Article II of the Constitution directs that "[e]ach State shall appoint" presidential electors "in such Manner as the Legislature thereof may direct." Art. II, §1, cl.2. Whatever "the Legislature thereof" means, it does not mean "the courts thereof." Thus, when state election codes dictate the manner for appointing presidential electors, state courts must respect the legislature's work: they may not change the rules by which electors are chosen through judge-made doctrines or by rewriting statutes in the guise of interpretation. See Democratic Nat'l Comm. v. Wis. State Legislature, 592 U.S. __, slip op. 9 n.1 (2020) (Kavanaugh, J., concurring); Bush v. Gore, 531 U.S. 98, 120 (2000)

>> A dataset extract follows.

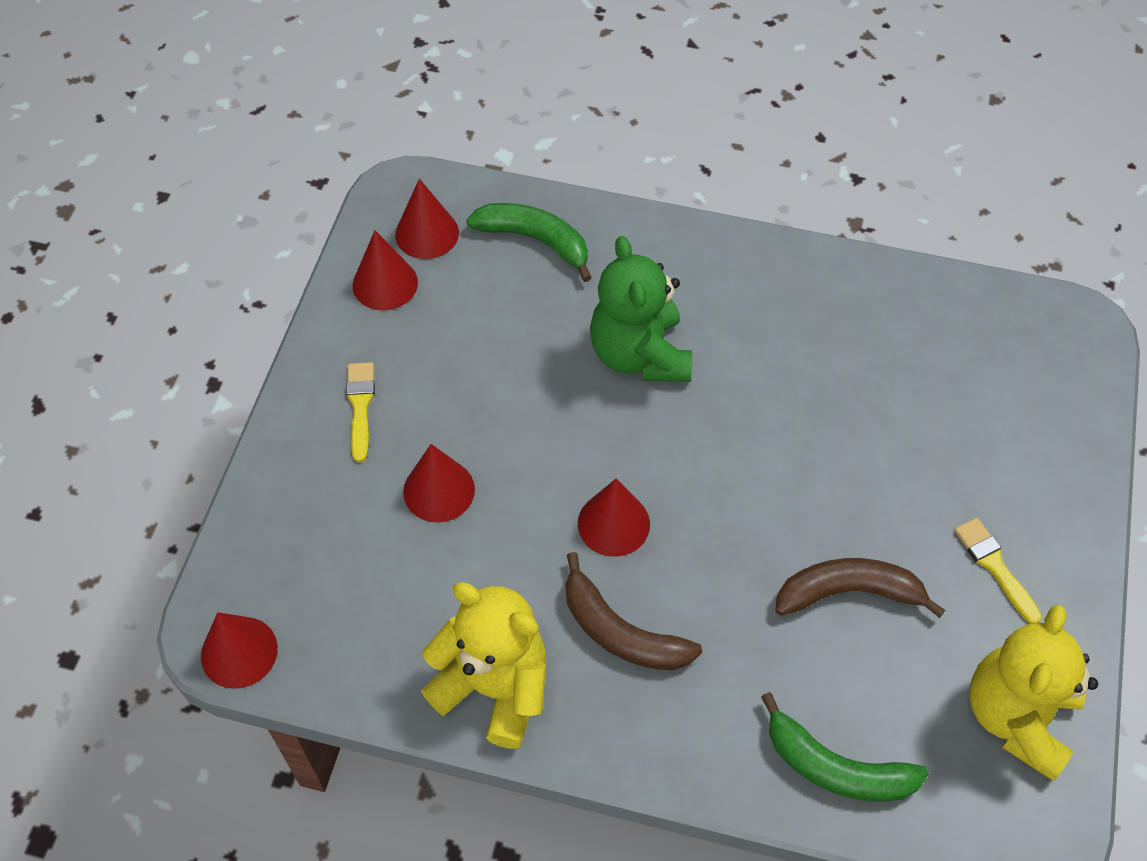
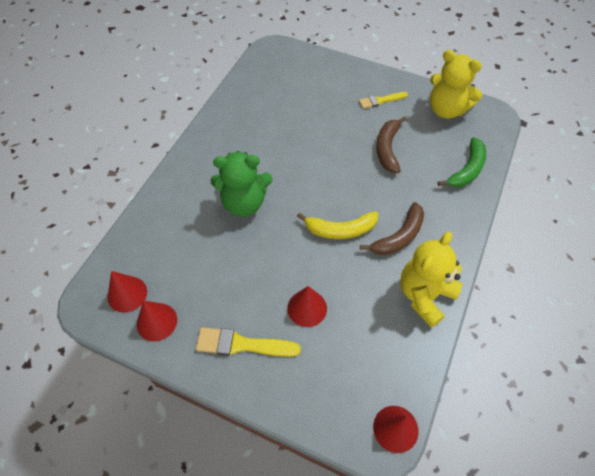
camera: 80 degrees left, 0 degrees up
(360, 406) = (242, 344): yellow brush -> yellow brush, size x1.51
(536, 240) = (154, 238): green banana -> none
(613, 523) = (340, 230): red cone -> yellow banana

(Rehnquist, C.J., concurring); see also Republican Party of Pa. v. Boockvar, 592 U.S. __, slip op. 1 (2020) (Statement of Alito, J.). This does not mean that state-court interpretations of state law are entitled to no deference. But at some point, a purported interpretation" becomes "not a construction" of the relevant text, "but a rewriting of it." State Bd. of Equalization of Cal. v. Young's Market Co., 299 U.S. 59, 62 (1936).
The Electors Clause prohibits such rewritings in the context of presidential elections.

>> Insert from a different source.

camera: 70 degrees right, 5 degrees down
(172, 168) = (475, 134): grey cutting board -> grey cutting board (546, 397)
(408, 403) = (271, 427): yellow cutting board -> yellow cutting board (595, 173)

Precisely because Ohio holds this view about the meaning of the Electors Clause, it cannot support Texas's plea for relief. Texas seeks a "remand to the State legislatures to allocate electors in a manner consistent with the Constitution." Br. in Support of Motion for Leave to File 16. Such an order would violate, not honor, the Electors Clause. Federal courts, just like state courts, lack authority to change the legislatively chosen method for appointing presidential electors. And so federal courts, just like state courts, lack authority to order legislatures to appoint electors without regard to the results of an already-completed election.
What is more, the relief that Texas seeks would undermine a foundational premise of our federalist system: the idea that the States are sovereigns, free to govern themselves. The federal government has only those powers that the Constitution gives to it. And
nothing in the Constitution empowers courts to issue orders affirmatively directing the States how to exercise their constitutional authority. . . .
Imagine that! A state AG filing that actually shows an understanding of federalism!
The brief makes another important point:
Although Ohio does not endorse Texas's proposed relief, it does endorse its call for a ruling on the meaning of the Electors Clause. More precisely, Ohio urges the Court to decide, at the earliest available opportunity, whether state courts and state executive actors violate the Electors Clause when they change the rules by which presidential elections are run.
Of course, this issue need not be resolved in this case. There are multiple pending cases from Pennsylvania that raise this issue more cleanly (see, e.g., here, here, and here). These other cases would provide the Court with the opportunity to clarify the law so as to help avoid these sorts of controversies in future years. While some might argue the Pennsylvania case are moot, because they cannot affect the selection of Pennsylvania's electors, let along the result of the presidential election, I would argue that the current controversy shows they raise questions capable of repetition, yet evading review.